By 2012, the network had begun to lose many of its key sports rights, including the Premier League, to BT Group. On January 25, 2013, ESPN reached a deal to sell its television business in the United Kingdom and Ireland, including ESPN America's programming rights, to BT Group. The ESPN channel in the United Kingdom was placed under the control of BT Sport, while ESPN Classic and ESPN America shut down. ESPN continues to operate digital properties targeting the United Kingdom, including its ESPN.co.uk, ESPN FC, Cricinfo, and ESPNscrum websites.
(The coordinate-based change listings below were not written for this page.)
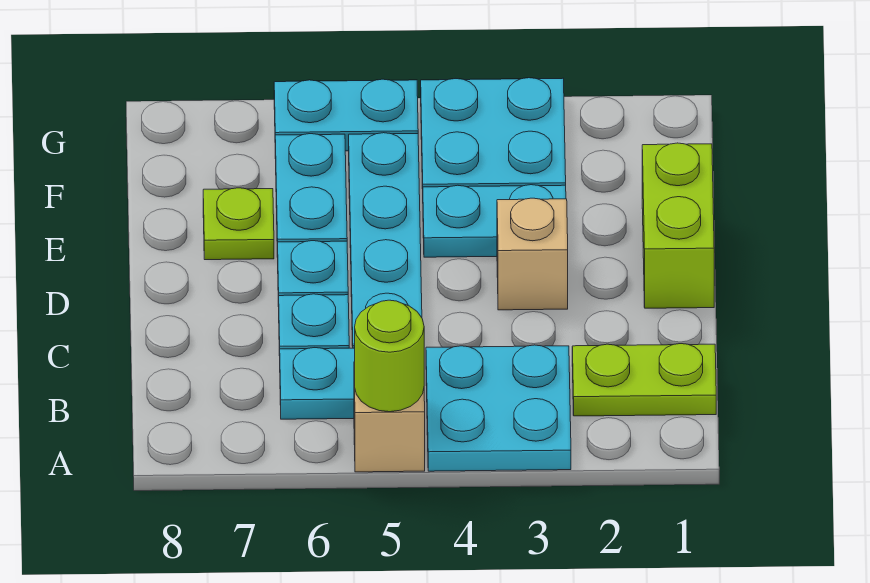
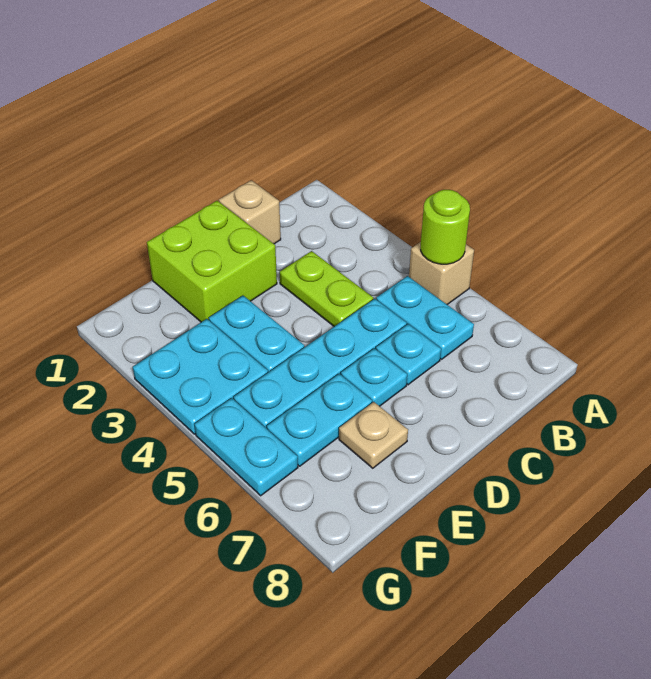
cyan plate A3:B4 level 1 -> none
lime plate B1:B2 level 1 -> lime plate C3:C4 level 1
lime brick D1:E1 level 1 -> lime brick D1:E2 level 1
tan brick D3 level 1 -> tan brick C1 level 1
lime plate E7 level 1 -> tan plate E7 level 1

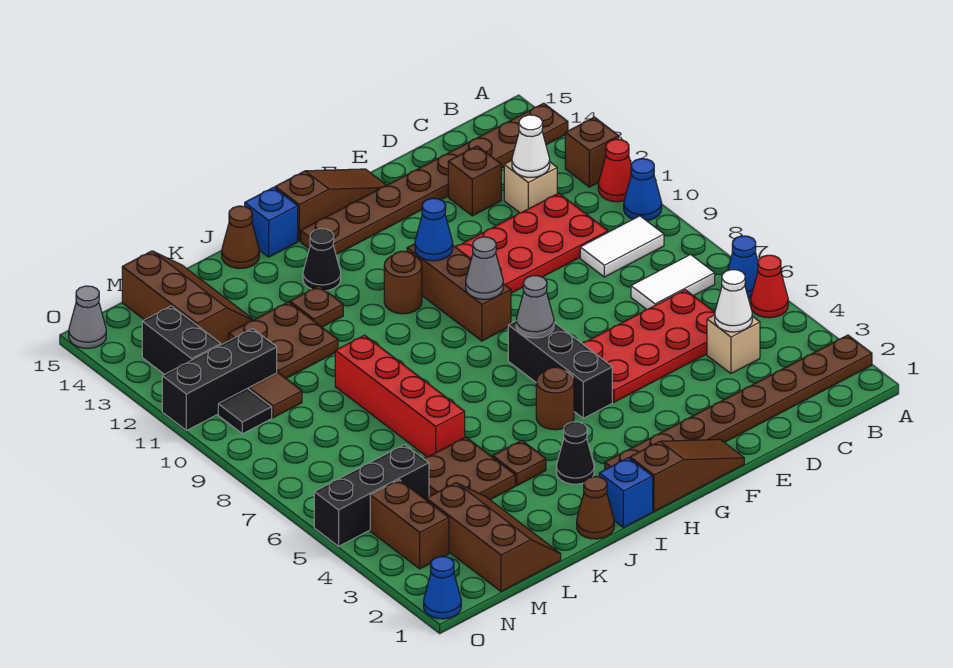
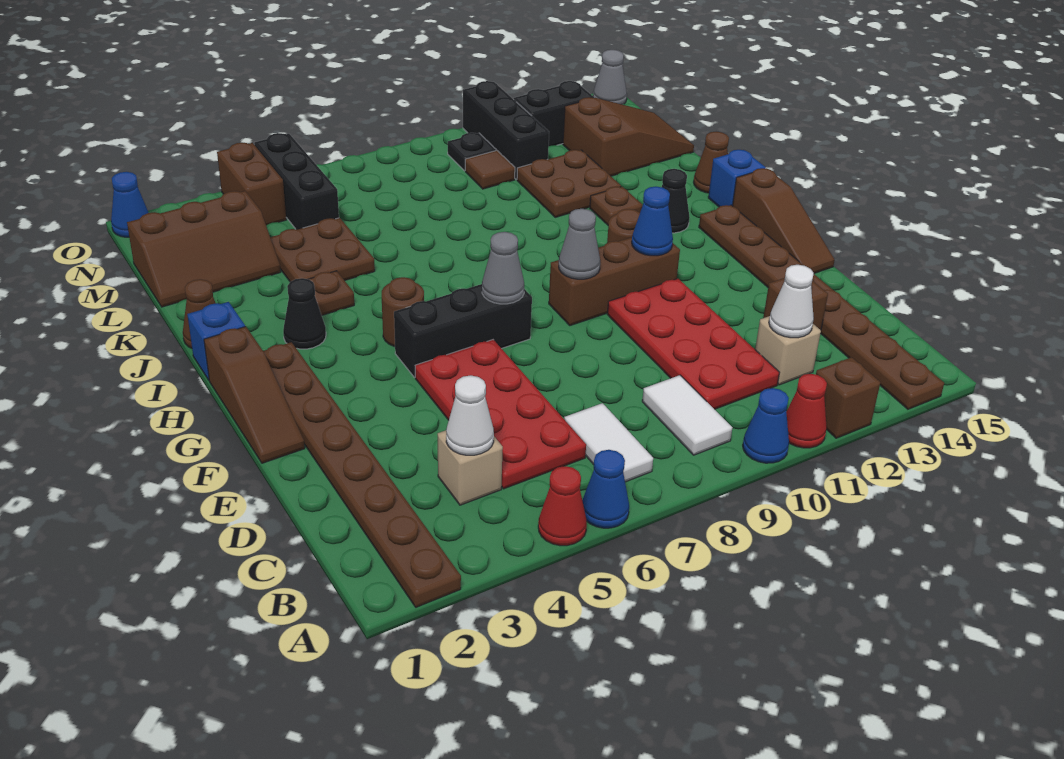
red brick K6:K9 level 1 -> none
brown slope L13:M15 level 1 top M -> brown slope L13:M15 level 1 top 13
brown brick N3:N4 level 1 -> brown brick N4:O4 level 1
black tile N10 level 1 -> black plate N10 level 1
Two years later, ESPN reached a long-term deal with BT Sport for the British rights to ESPN original programming and international event rights.

The main ESPN network following the BT purchase transitioned to airing North American Sports programming, and in June 2015 was renamed BT Sport ESPN. On May 11, 2022, BT announced that the BT Sport networks would form as part of a new joint venture with Disney rival Warner Bros. Discovery and to merge with their existing Eurosport networks at a later date. Due to this, ESPN decided not to renew their name licensing deal with BT, and on 1 August 2022, the channel was renamed BT Sport 4, although it continues to mainly focus on North American sports.